Civil society urges immediate action to protect fragile deep sea ecosystems

Six years after the adoption of the EU deep-sea fishing Regulation that prohibited bottom trawling below 800 meters in EU waters, the EU has finally adopted an ‘Implementing Act’ to begin closing coldwater coral and other biologically diverse deep-sea vulnerable marine ecosystems (VMEs) below 400 meters depth to bottom fishing. 

Civil society welcomes this long-awaited protection of VMEs. The adopted protective measures are, however, already under threat.

At the end of June, after a delay of four years, EU Member States finally took the last steps to begin implementing the provisions of the 2016 EU deep-sea fishing Regulation to protect highly sensitive deep-sea ecosystems from destructive bottom fishing practices in EU waters of the Northeast Atlantic. The adopted Implementing Act requires closing areas to bottom fishing where deep-sea corals, sponges and other habitat forming species are known or likely to occur, based on scientific advice from the International Council for the Exploration of the Sea (ICES).

The Implementing Act is set to officially enter into force in September, when the conclusion of a two month ‘notification period’ to the United Kingdom is over.
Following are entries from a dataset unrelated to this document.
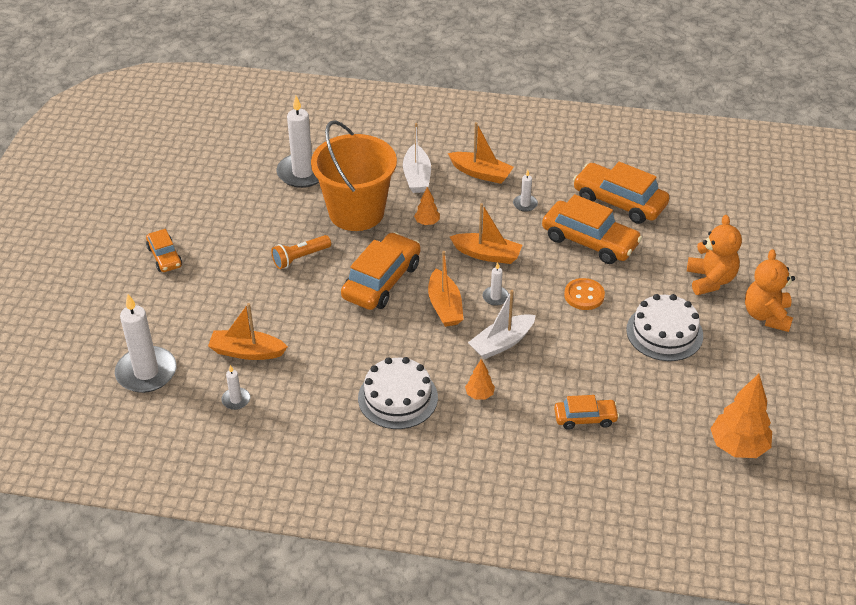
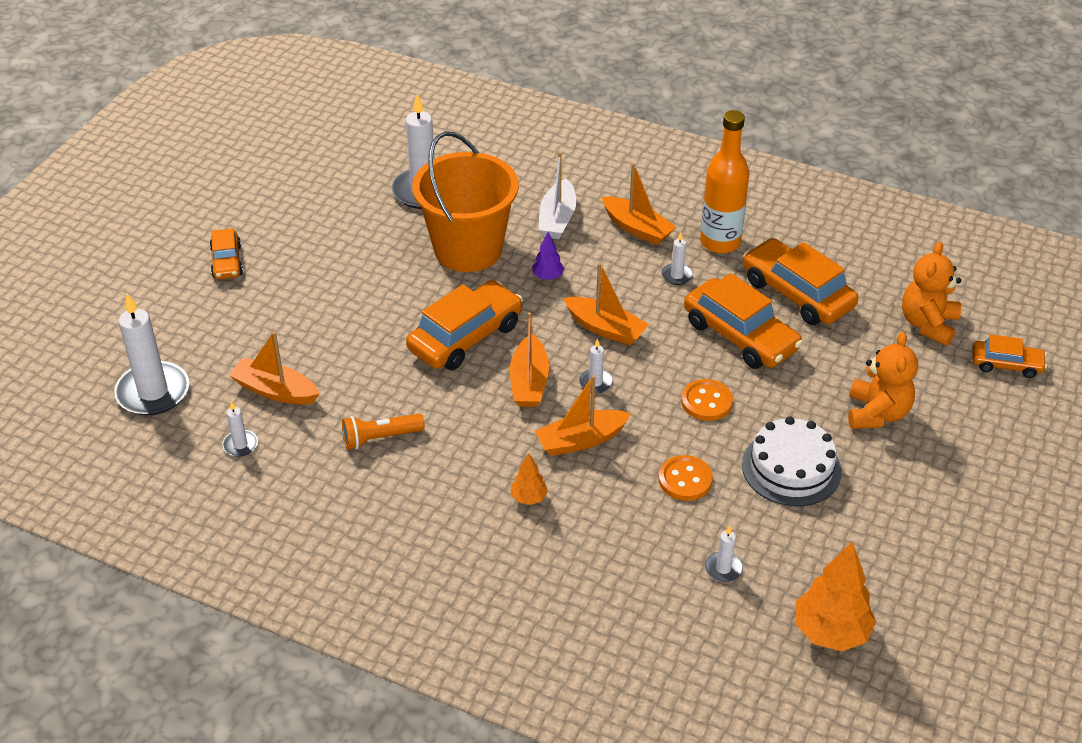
camera: 15 degrees right, 0 degrees up
(300, 258) = (381, 291): orange flashlight -> orange flashlight (380, 438)
(397, 397) = (429, 481): white cake -> none
(427, 223) = (547, 277): orange tree -> purple tree
(502, 343) = (581, 440): white boat -> orange boat
(547, 173) = (720, 242): none -> orange bottle
(585, 418) = (648, 554): orange car -> orange car (1006, 364)
(590, 357) = (685, 479): none -> orange button
(644, 417) = (723, 568): none -> white candle
(766, 316) = (933, 473): orange teddy bear -> orange teddy bear (928, 324)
Since its adoption in June, however, the Spanish bottom trawl industry has virulently called to delay the entry into force of the Implementing Act or even to invalidate the vote during which a majority of EU Member States (14) voted in favor of the Act.
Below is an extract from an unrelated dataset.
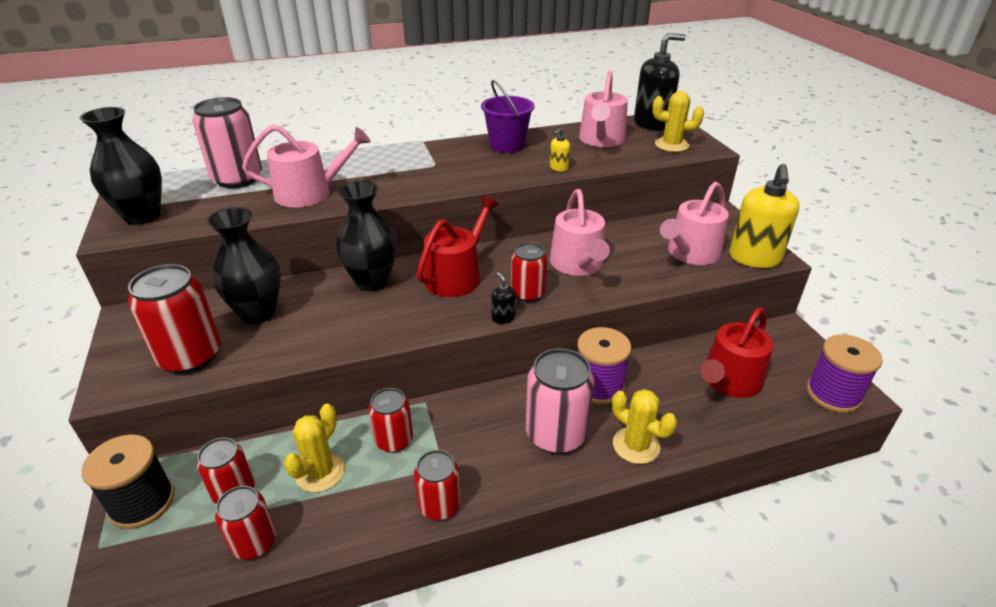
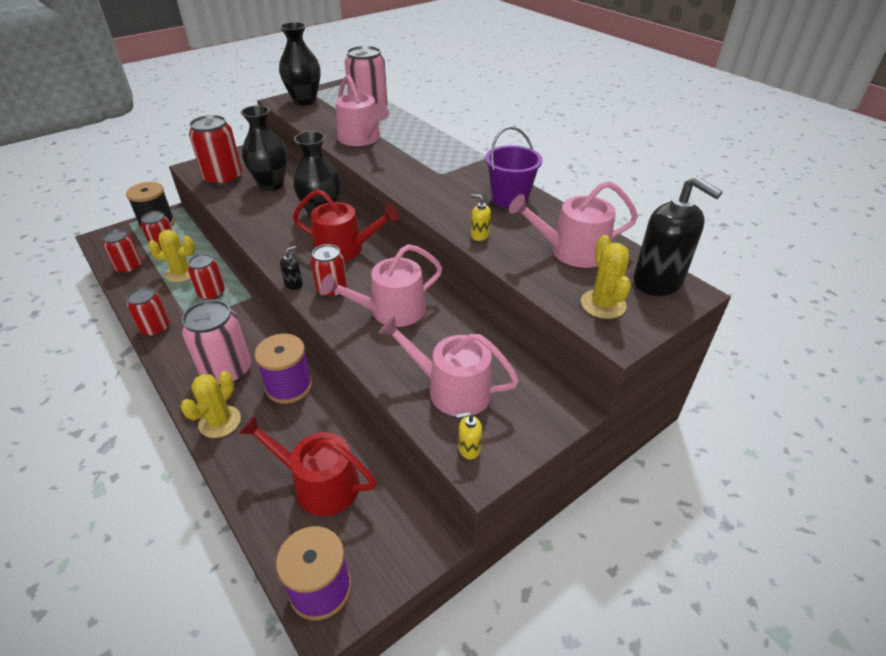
camera: 70 degrees right, 5 degrees up
(754, 258) = (469, 448): yellow soap dispenser -> yellow soap dispenser, size x0.43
The protection of deep-sea VMEs in the face of likely irreversible destruction is long overdue and should have been implemented by January 2018 as is required under the EU regulation. The DSCC and its members are eager to see the Act officially come to law, and without any further delays. Despite criticism by some sectors of the fishing industry, the Commission should stand firm in its decision to implement the closures and should not hesitate to protect deep-sea biodiversity hotspots in EU waters.” 

Matthew Gianni, Deep Sea Conservation Coalition (DSCC) Co-Founder and Policy Adviser

Deep-sea VMEs are often home to slow growing, long-lived species and rare or endemic species making them highly vulnerable to the impact of bottom trawl fishing. Moreover, recovery rates can be very slow, in some cases decades or hundreds of years. Bottom trawl fishing in these areas may result in species extinctions and the permanent loss of biologically diverse habitats.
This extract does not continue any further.